Today, my lesson came in the form of a new word: tribaret. Clearly I can discern what it means, but I guess it took me off guard that I'd never heard or considered such a term. Maybe because it seems repetitive - isn't tribal already derived from cabaret? The performance labeled as such is what appears to be a relatively traditional cabaret dance, only performed to a modern song (Amy Winehouse, in this case).

Here's the video:

What do you guys think?

Monday, September 19, 2011

Arguing with Idiots

I know I shouldn't argue with idiots. They simply aren't worth the effort. My time can be better spent some place else. While I work with and love belly dance, sometimes it's hard to translate for someone who doesn't get it. Someone who can't get past the bare belly. Someone who has to say, "Oh I took pole dancing once." You know this someone.

Unfortunately, this weekend those idiots will be family members.

That sounds harsh. I LOVE my family members, but sometimes it's hard to make a logical argument to blood. No matter what you say, they are still picturing you as that kid who threw sand and loved to sing random Disney songs in Wal-Mart. Not that any of that is from personal experience...

Anyways, I could really use some pointers. How do you argue with someone who really doesn't "get" belly dance, especially someone who shares your last name?

Friday, September 9, 2011

The Skinny Curse

Wow! It's been awhile since I've last posted. It would be an understatement to say that life has been crazy at the HipMix.net office, what with Dilara being in a national magazine, our new shopping experience, as well as several to-be-mentioned-later initiatives (that I'm super excited about!!).

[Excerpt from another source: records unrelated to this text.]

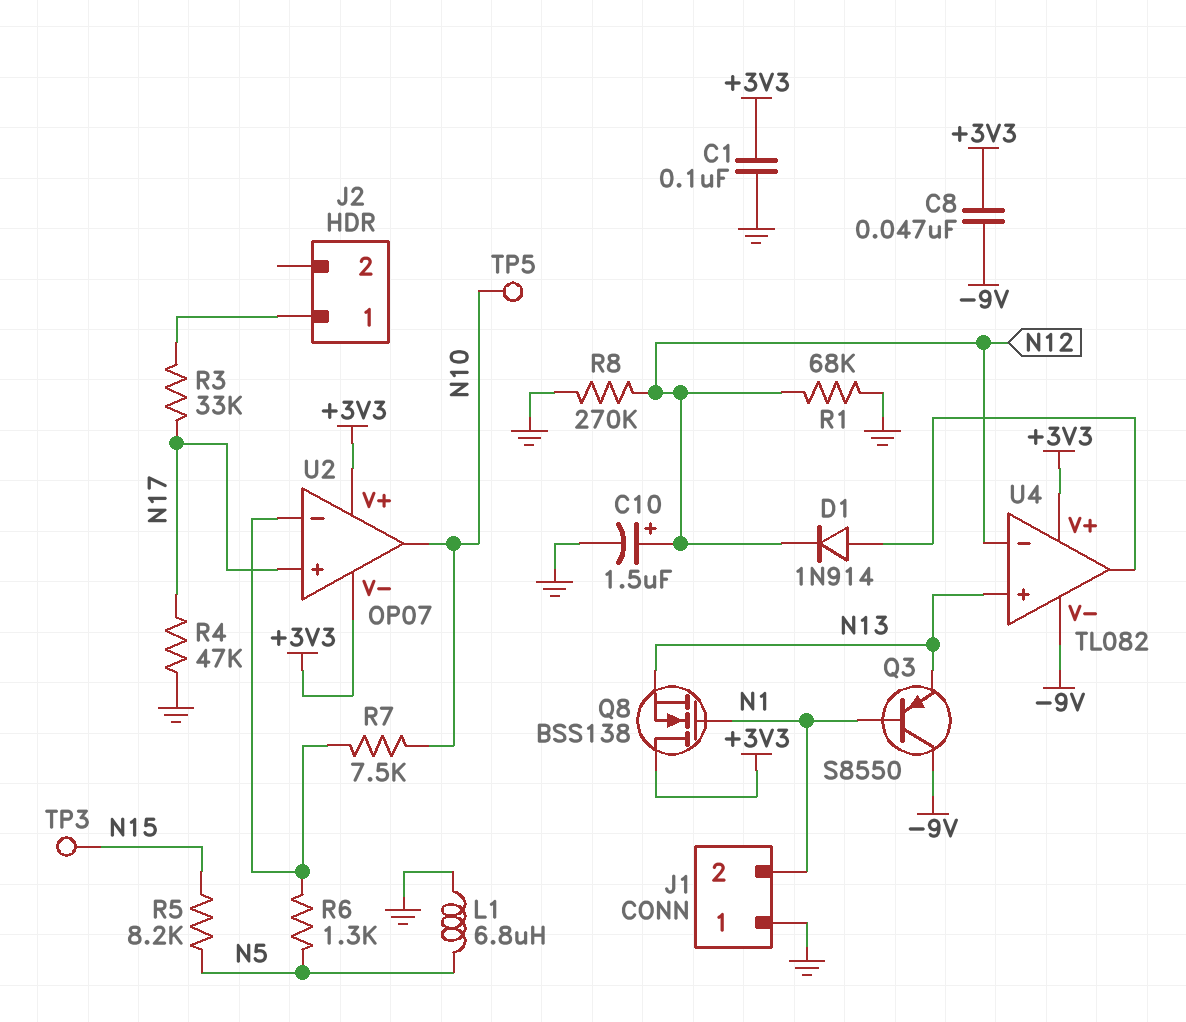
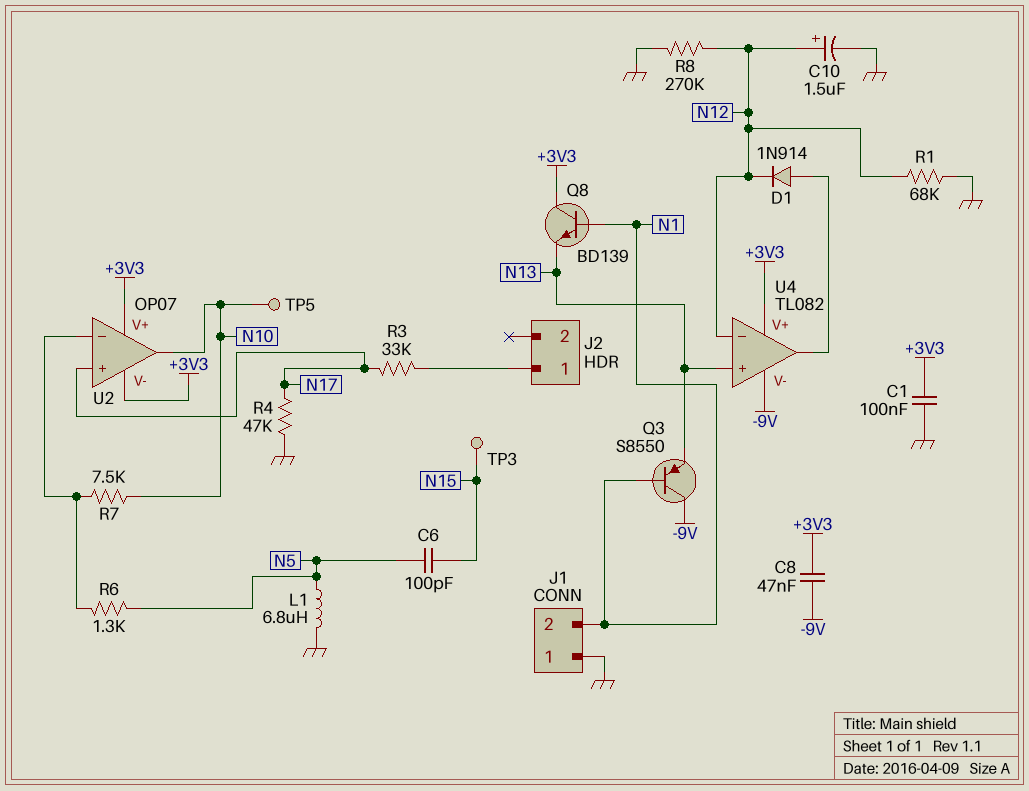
C6: none -> 100pF (N5, N15)
Q8: NMOS BSS138 (G N1, D +3V3, S N13) -> NPN BD139 (B N1, C +3V3, E N13)
R5: 8.2k (N5, N15) -> none

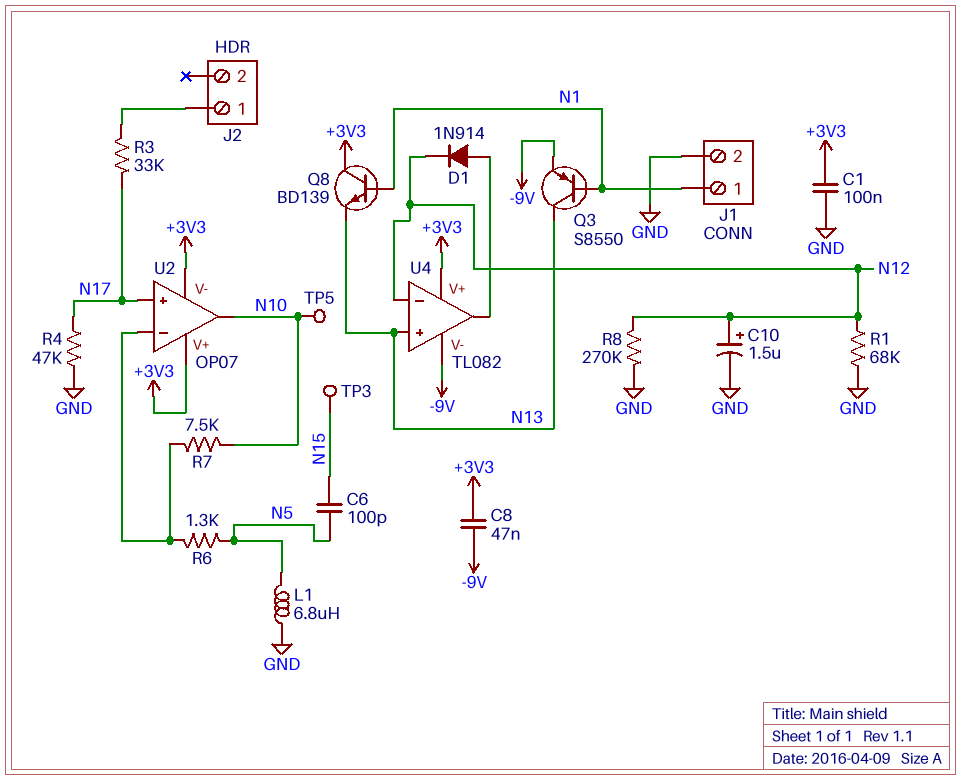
J1 pin 1: GND -> N1
J1 pin 2: N1 -> GND
Q3: PNP S8550 (B N1, C -9V, E N13) -> PNP S8550 (B N1, C N13, E -9V)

I recently received a comment (or ok, let's be real, saw that someone had commented on one of the random times I check my blog to see if I've become super popular) and it was someone who felt a little offended about my rant on skinny women being models and how they generally freak me out.

I'm kidding, of course. Skinny people don't really freak me out.

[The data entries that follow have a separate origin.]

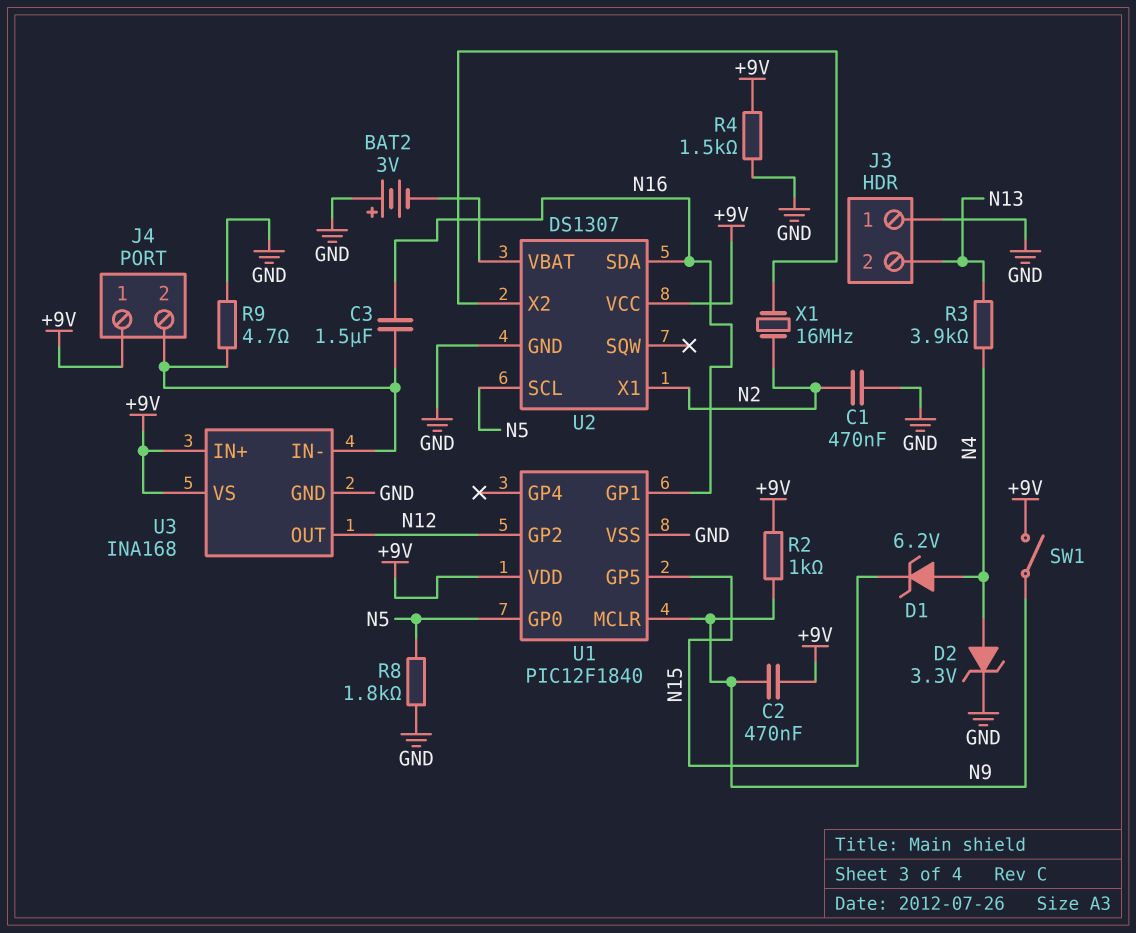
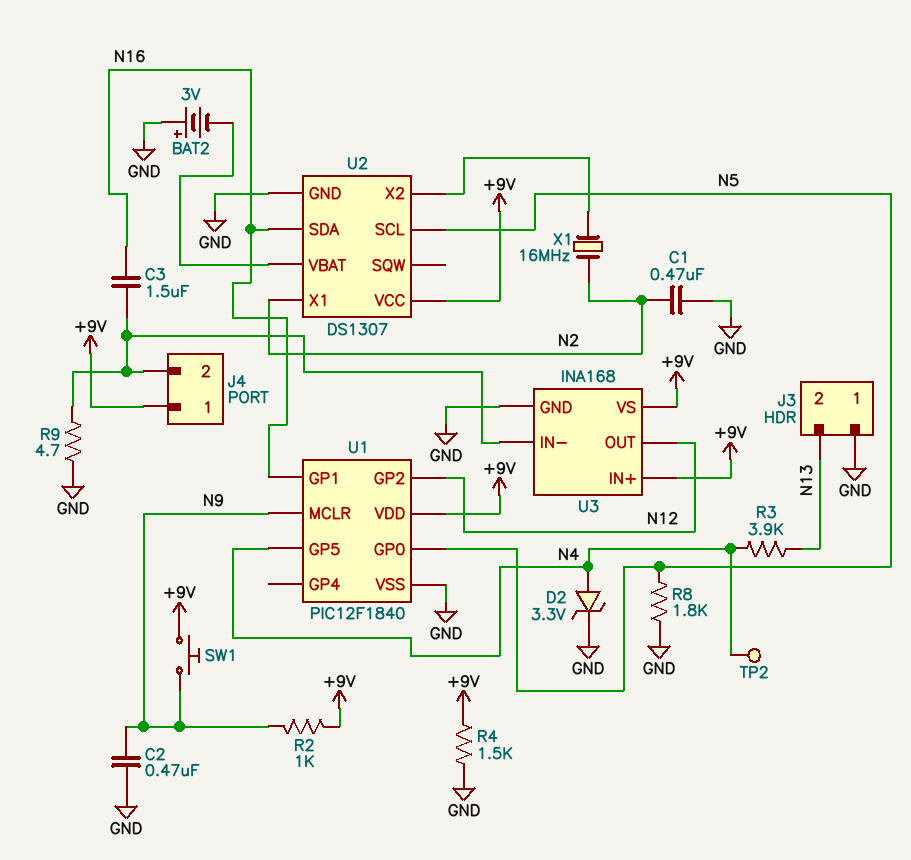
C2: 470nF (+9V, N9) -> 470nF (GND, N9)
D1: zener 6.2V (A N4, K N15) -> none
SW1: switch (+9V, N9) -> button (+9V, N9)
TP2: none -> test point (N4)
U1 pin GP5: N15 -> N4

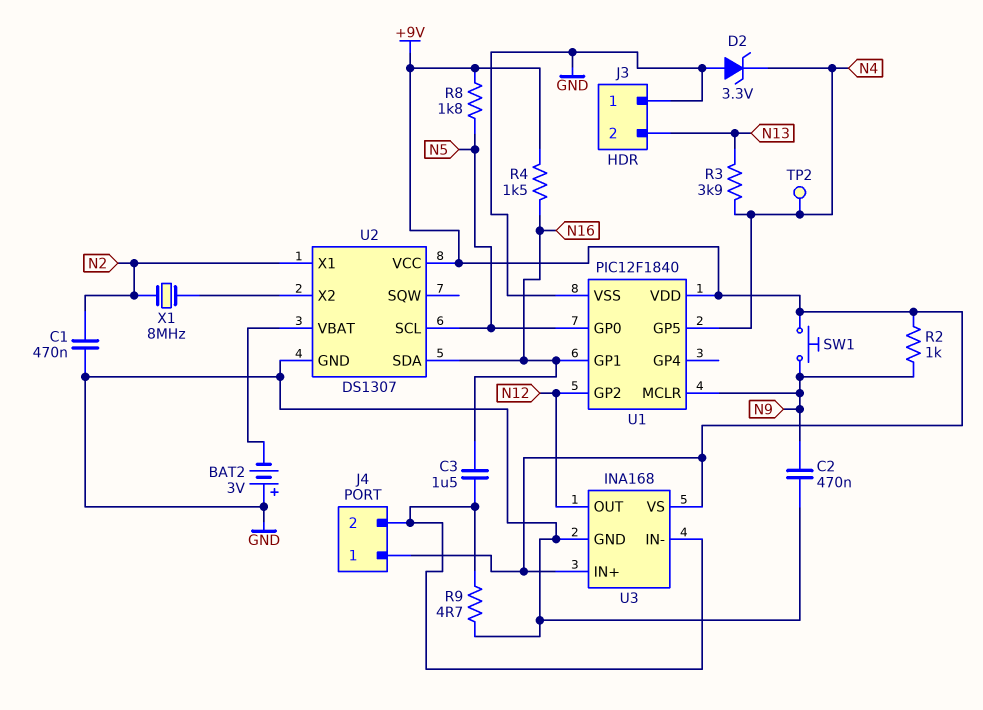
D2: zener 3.3V (A N4, K GND) -> zener 3.3V (A GND, K N4)
R4: 1.5k (+9V, GND) -> 1.5k (+9V, N16)
R8: 1.8k (GND, N5) -> 1.8k (+9V, N5)
X1: 16MHz (N2, U2/X2) -> 8MHz (N2, U2/X2)

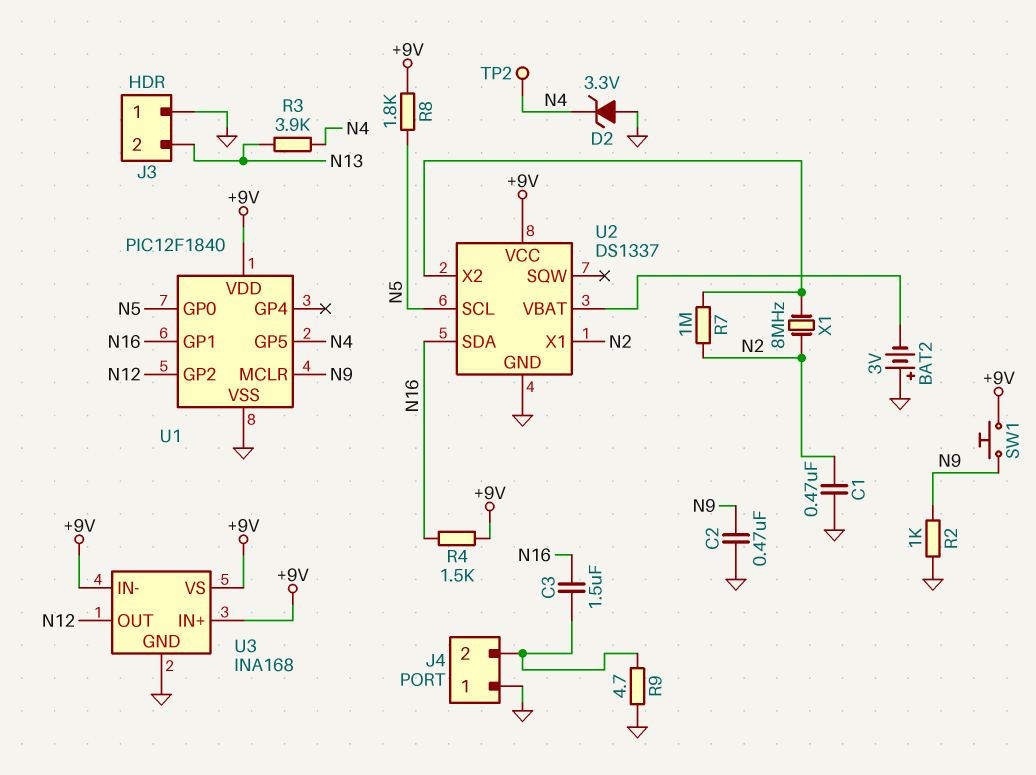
J4 pin 1: +9V -> GND
R2: 1k (+9V, N9) -> 1k (GND, N9)
R7: none -> 1M (N2, U2/X2)
U2: DS1307 -> DS1337
U3 pin IN-: J4/2 -> +9V

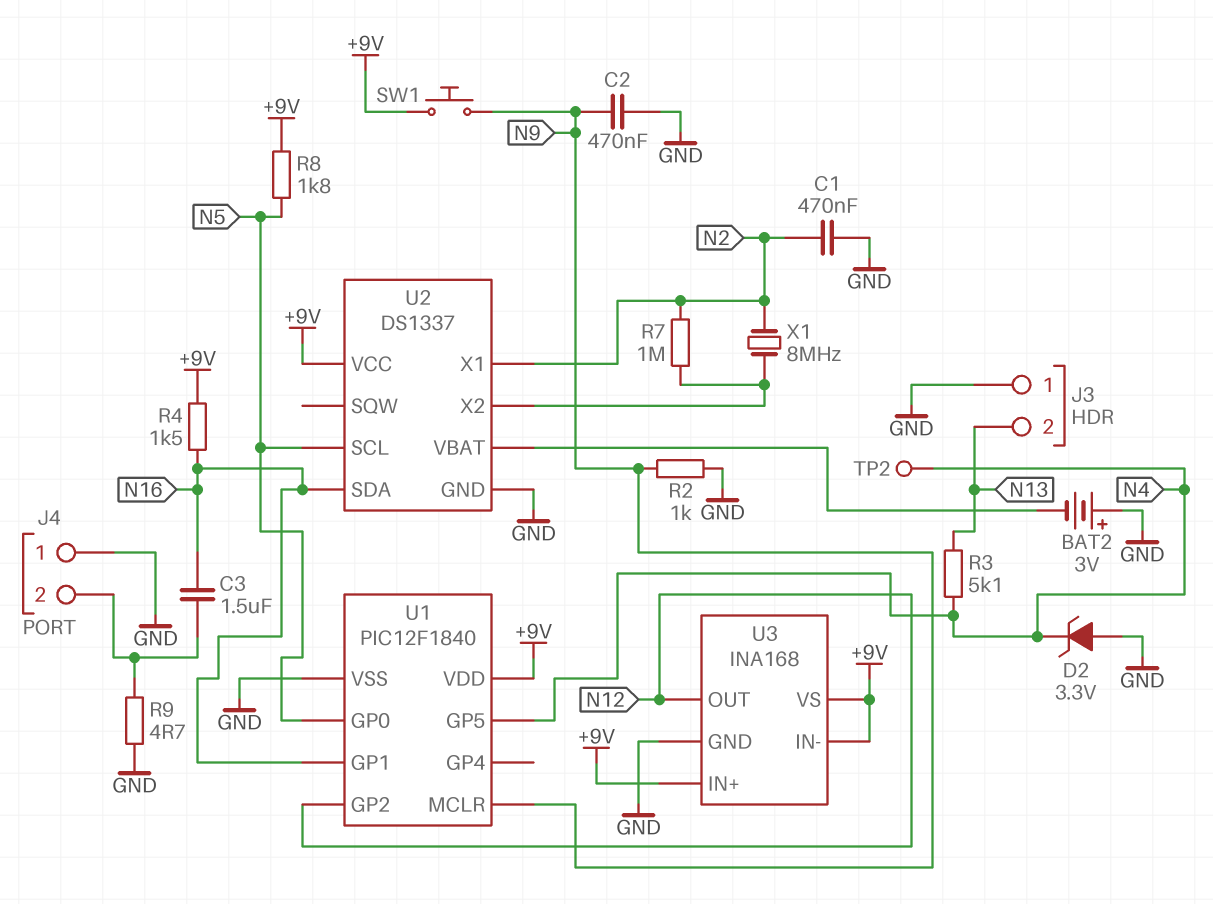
R3: 3.9k (N4, N13) -> 5.1k (N4, N13)

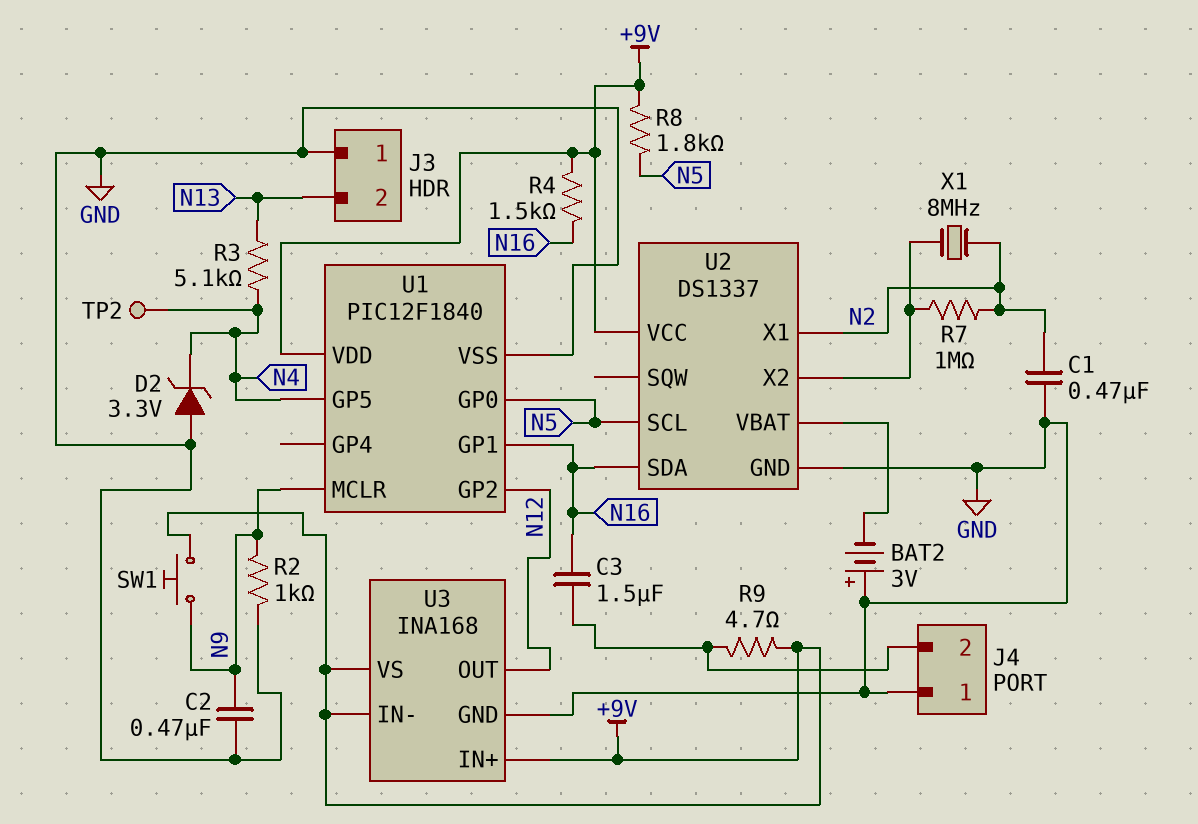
R9: 4.7 (GND, J4/2) -> 4.7 (+9V, J4/2)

I guess when I view a skinny person, I transpose my personal experiences with weight loss on them. We tend to view the world through a lens created by our own history, and therefore see things with a bias. I've struggled with body image my whole life, and thus have to find fuller figured women to look up to in order to combat my own personal issues with weight.

In the search to provide people with "healthy" role models, we often overlook those women who struggle with their weight in a different way - struggle to GAIN as opposed to lose.

It's an interesting idea, and hopefully one Dilara will tackle for me soon (PLEASE?).

In any case, she closed with a remark that's stuck with me since I read it: that belly dancers are not supportive of skinny dancers. Wowzers - anyone see that trend?